The silos were visible just off Pool Station Road south of San Andreas. They were a last reminder of the long boom years starting in the 1920s when the factory employed hundreds of people.

Cliff Edson, the Calaveras County supervisor whose district includes the former factory site, hopes the demolition means the location can be part of a new boom.

“Economically, I sure would like to see that piece of property productive again,” said Edson, who noted that the site has utilities heavy industry needs, including electricity and a large-diameter natural gas line.

Ted Allured, the last manager of the factory before it closed, said Heidelberg Cement, the current owner of the property, has no plans for new development and is not trying to sell the land.

Allured, who was hired to oversee the demolition, said the silos needed to come down because they are an attractive nuisance.

“People have seen kids running around on these things,” he said during a recent visit to the site.

A search of YouTube found at least two videos in which trespassers documented their visits to the silos.

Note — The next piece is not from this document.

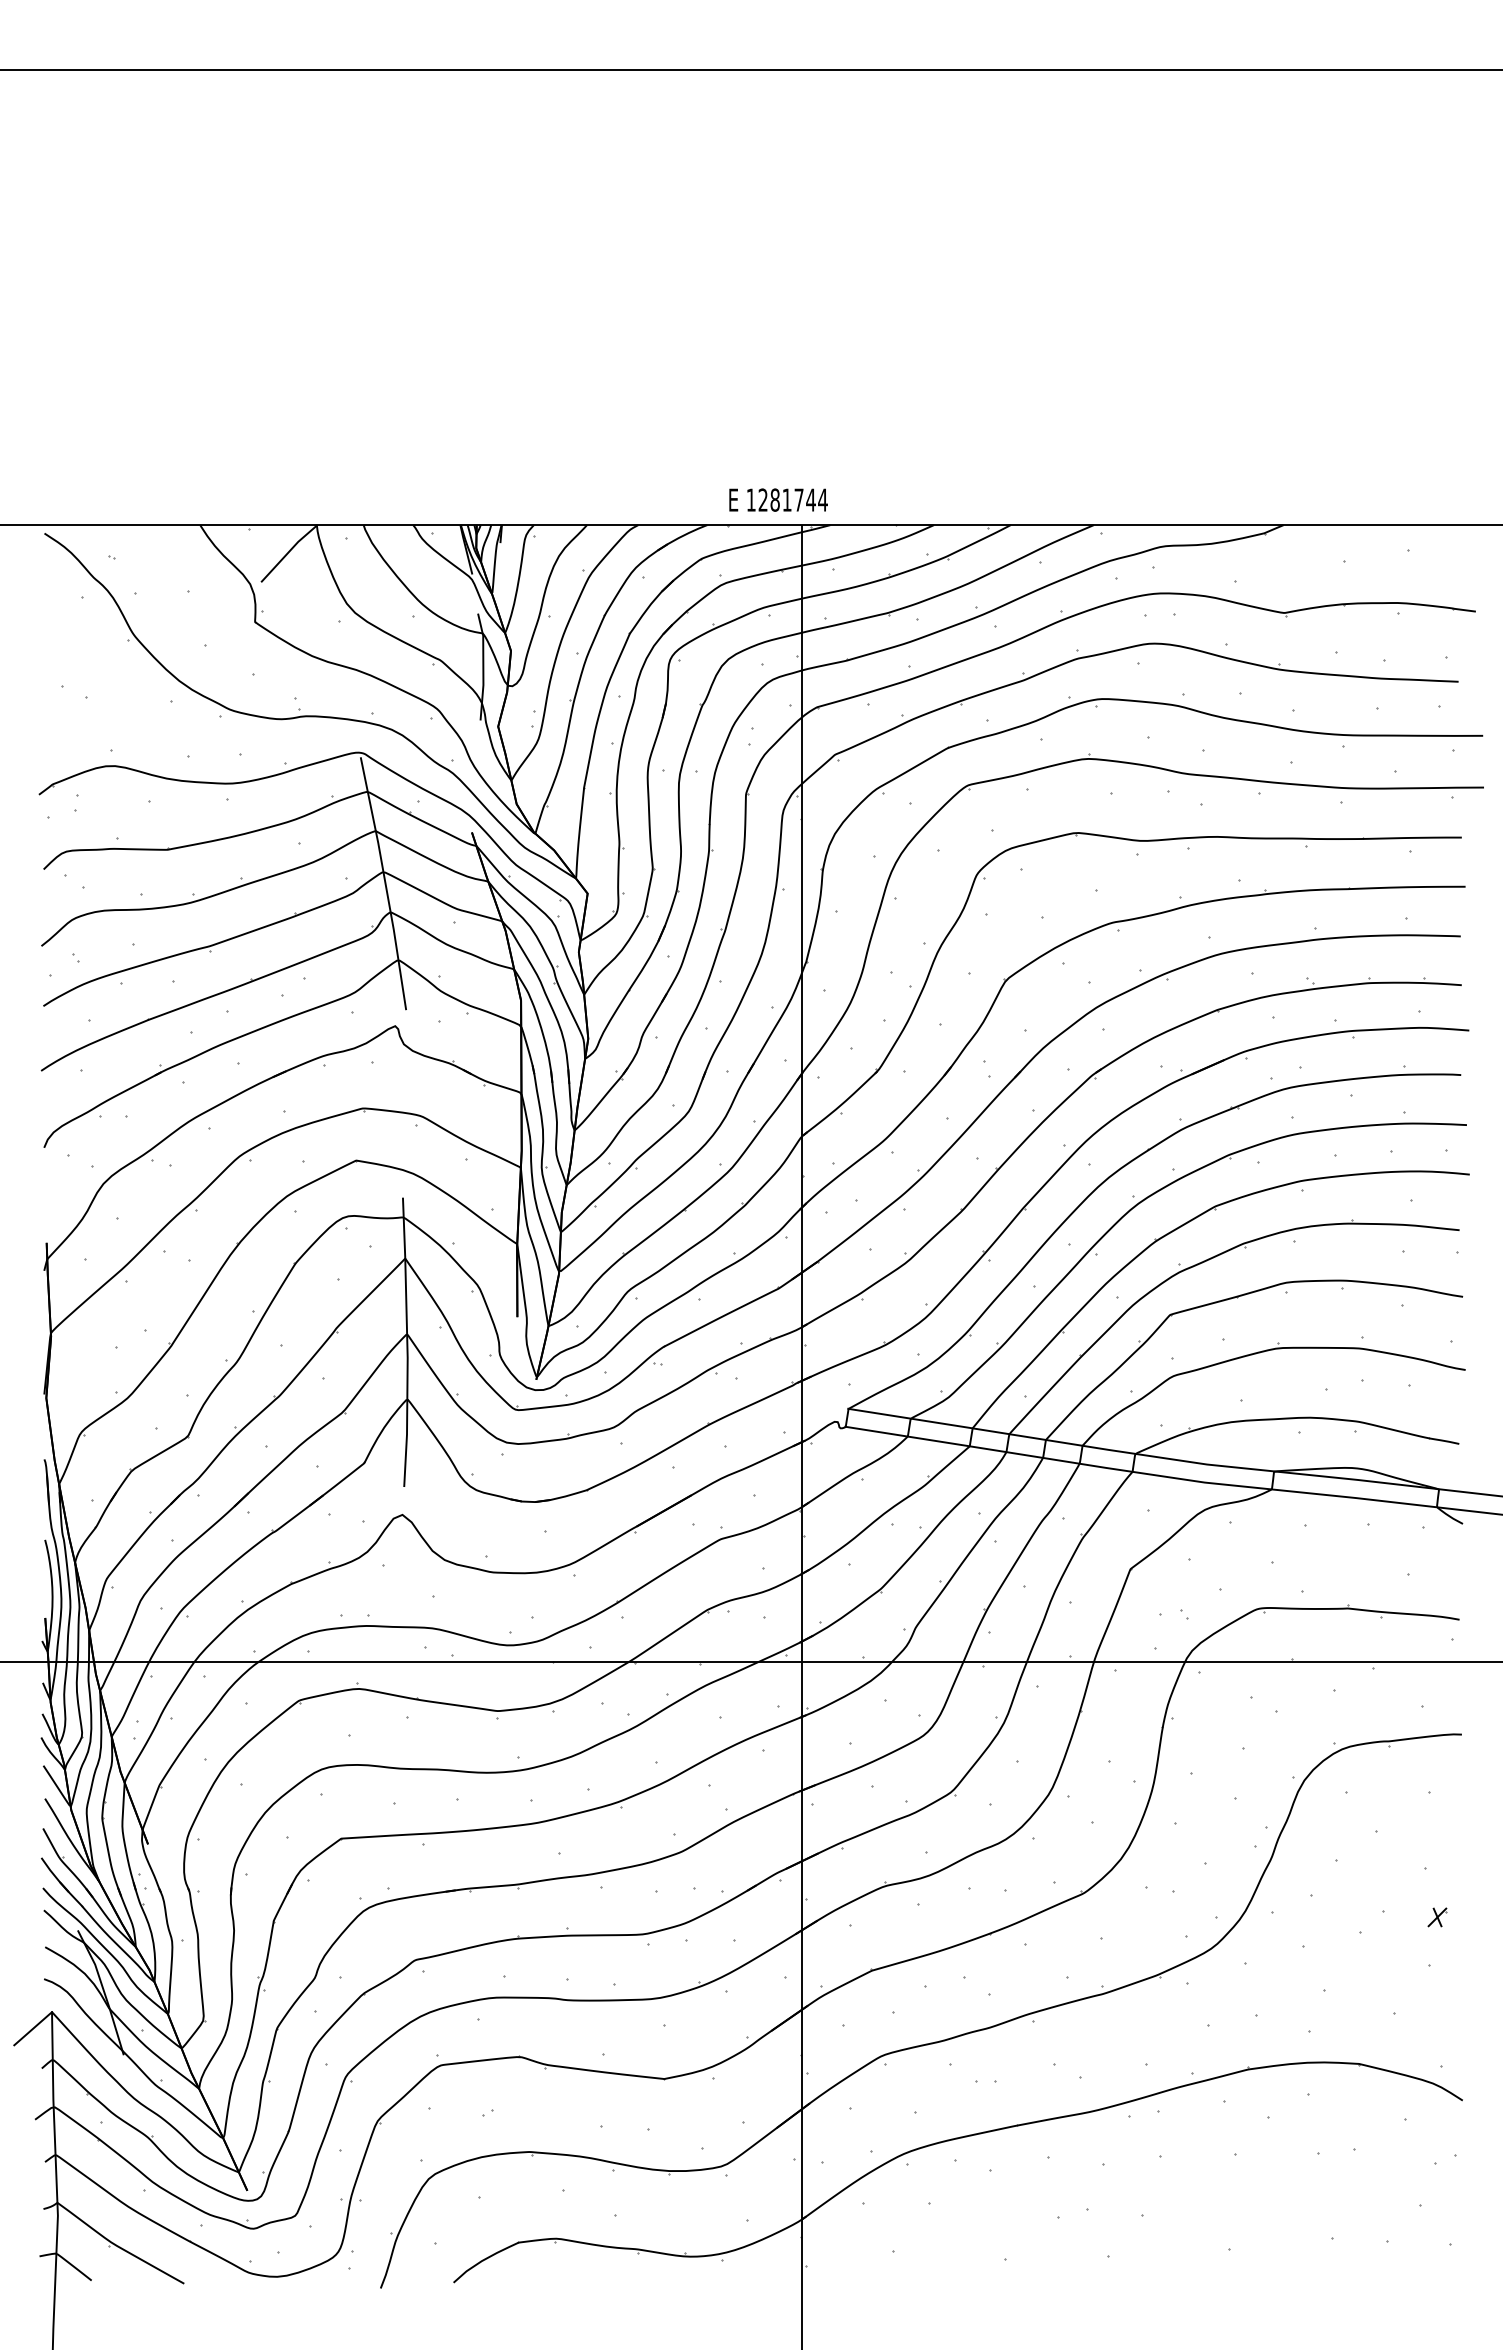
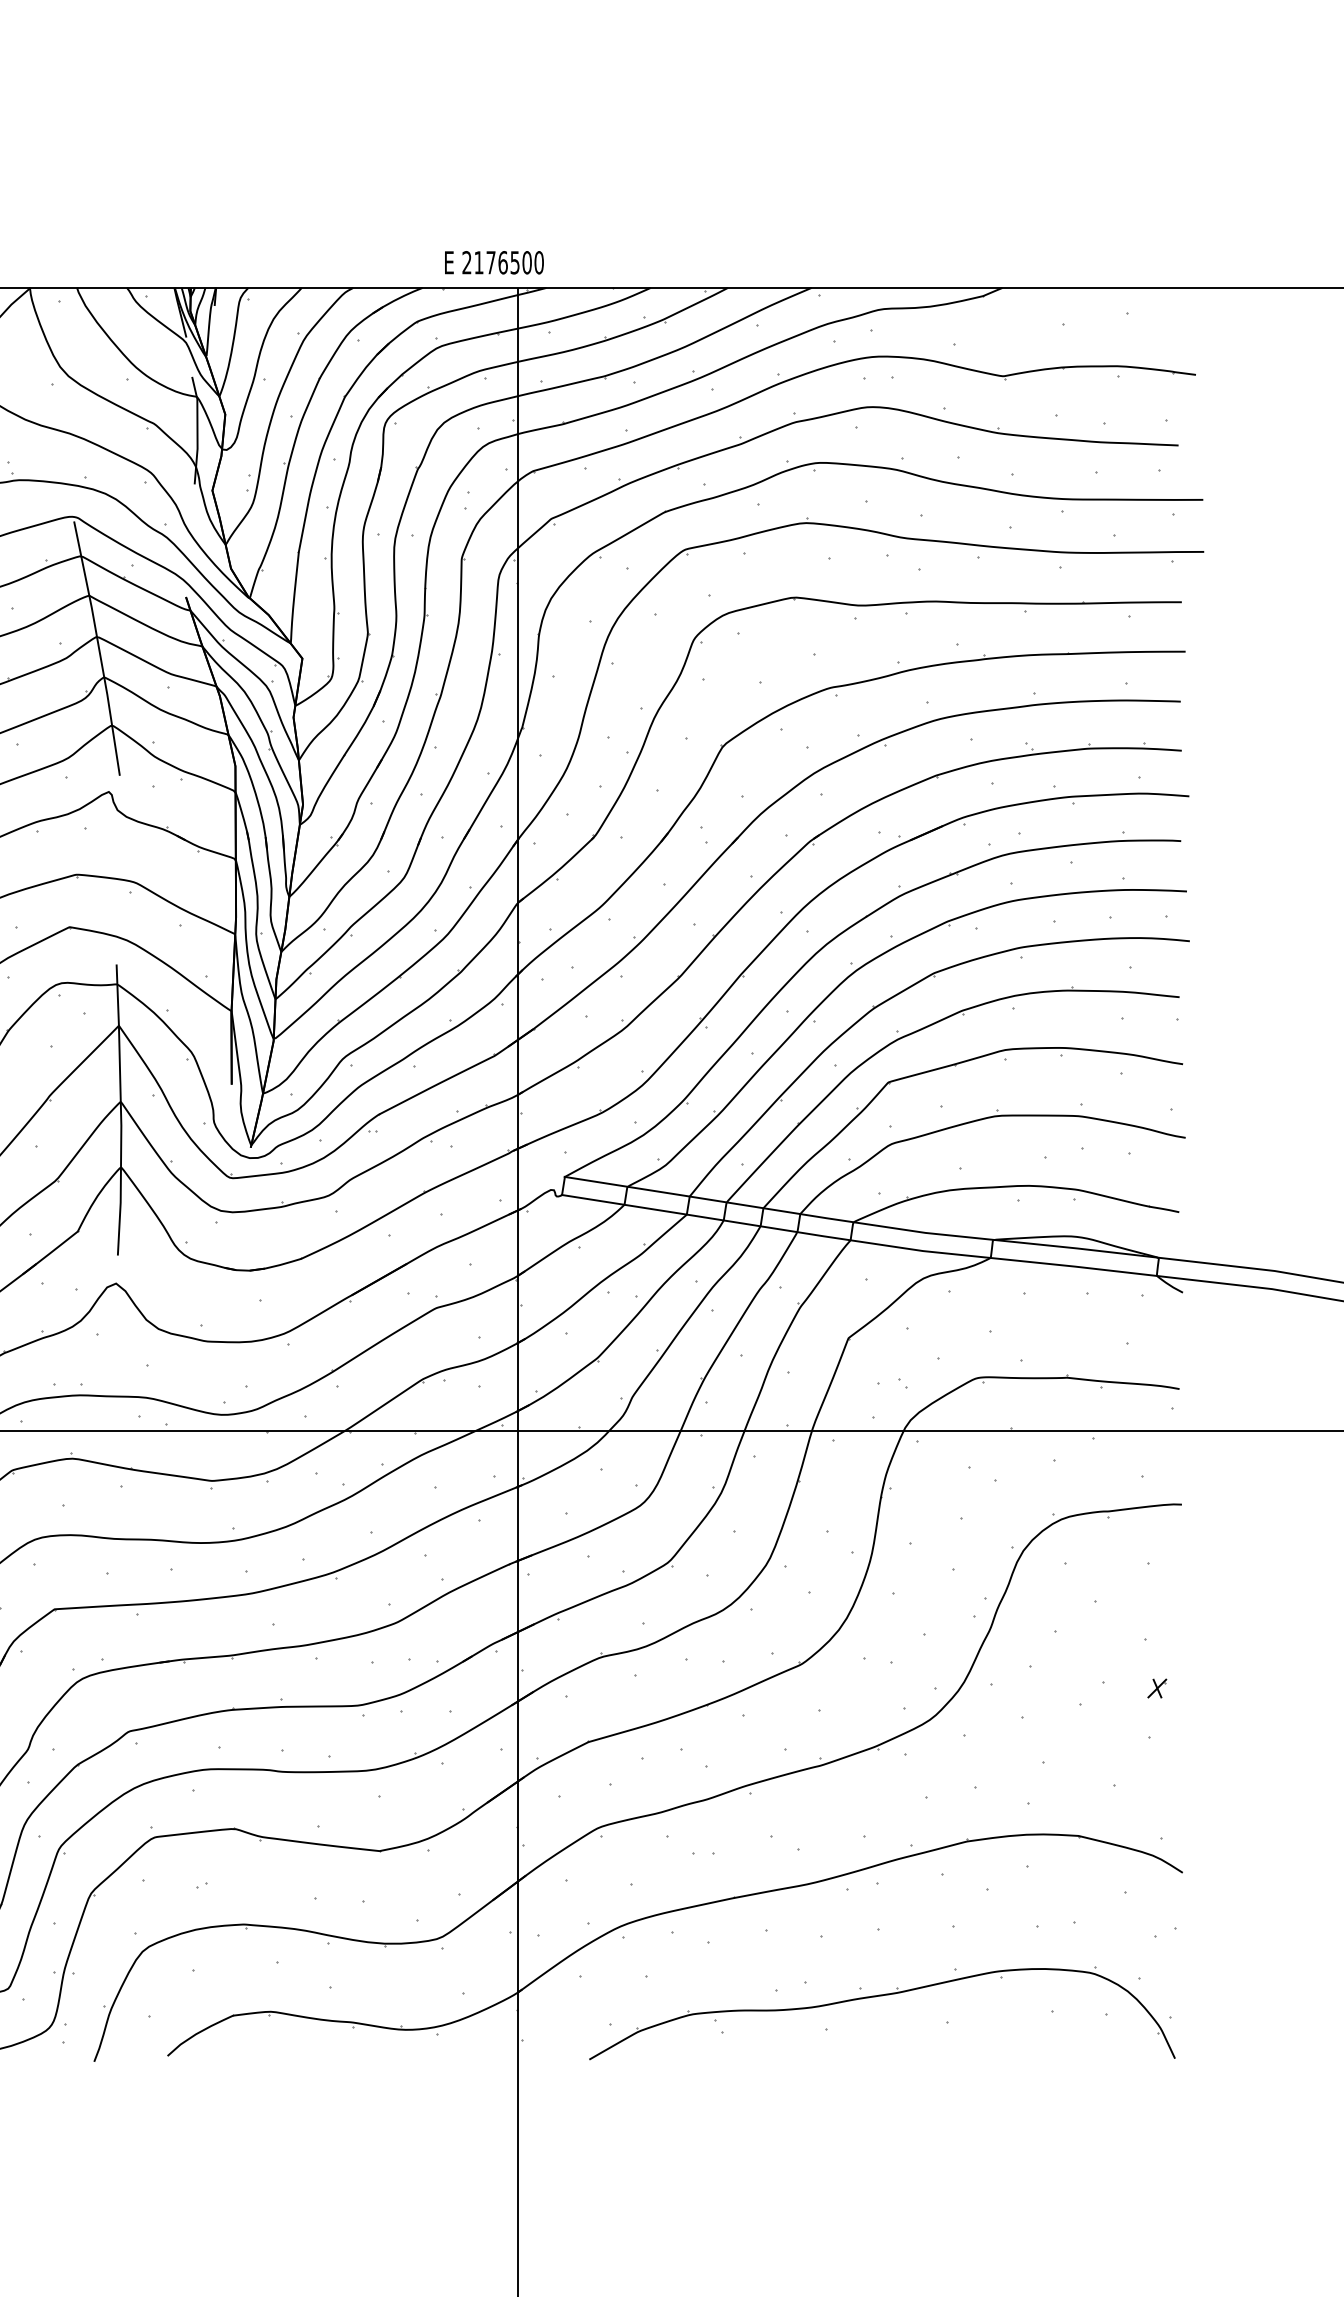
text: (786, 499) -> (502, 262), 1281744 -> 2176500
part: (1163, 2223) -> (881, 1996), added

Calaveras Cement, backed by Stockton investors, was founded in 1925 by a mining engineer named William Wallace Mein, according to the company’s website.

The silos being crushed and hauled away this week were built during a plant expansion in the 1950s, Allured said.

Whether heavy industry will ever return to Calaveras County is a mystery. Allured noted that the county has plenty of land zoned for industrial use that has been sitting vacant for years.

Still, he agrees the former Calaveras Cement site has potential.

“The sooner this gets cleaned up, the sooner it might be used for something else,” Allured said.